VENICE (Reuters) - Director Charlie Kaufman's "Anomalisa", shown at the Venice Film Festival on Tuesday, is a stop-motion animation film shot with puppets that is full of laughs, tenderness and more than a touch of the surreal.

But with an explicit sex scene between two of the puppets about halfway through, it won't be one for the whole family.

Kaufman refuses to discuss what his films or screenplays are about, but he and co-director and animation specialist Duke Johnson told Reuters in an interview they can live with the U.S. R-rating the film got because of the sex scene. It means viewers under 17 years old must be accompanied by an adult.

"We're fine with that ... I mean we wanted to do it in a way that was emotional because immediately people think puppets having sex is a joke," Kaufman said in Venice, where the film is competing for the top Lion d'Or prize.

"You know 'Team America' did it and it was done for a joke and ... it doesn't fit with our story to be that. It's an emotional moment ... so we worked really hard to make it that, to make it real and sensitive."

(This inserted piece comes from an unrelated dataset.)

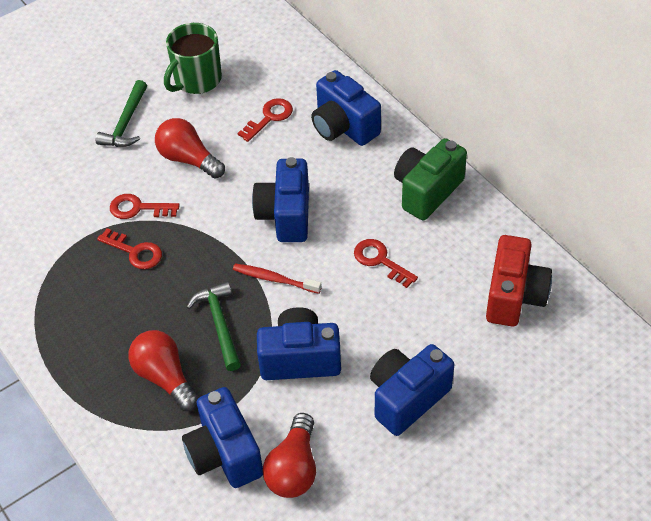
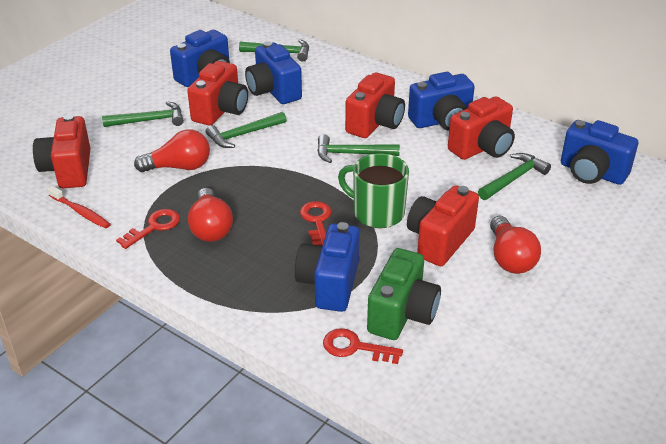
green hammer: 2 -> 5
red camera: 1 -> 5
red key: 4 -> 3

Kaufman, who wrote the screenplays for "Being John Malkovich" and "The Eternal Sunshine of the Spotless Mind", has not been a presence in the cinema since he made his directorial debut with the highly regarded but quirky "Synecdoche, New York" (2008).

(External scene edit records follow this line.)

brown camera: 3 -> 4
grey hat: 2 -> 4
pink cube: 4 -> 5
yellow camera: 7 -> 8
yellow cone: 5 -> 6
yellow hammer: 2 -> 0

He is making his return with this 90-minute film focusing on a motivational speaker named Michael, who flies into Cincinnati from Britain on a soul-sapping business trip.

Suffering from the type of identity crisis for which Kaufman characters are famous, Michael meets up during his one-night visit with an old flame, who has never gotten over him dumping her, and a woman named Lisa, who has come to hear him speak and who gives Michael new inspiration for life.

The film, which won favorable reviews at the Telluride Film Festival, where it was shown before an official premiere in Venice, is voiced by only three people.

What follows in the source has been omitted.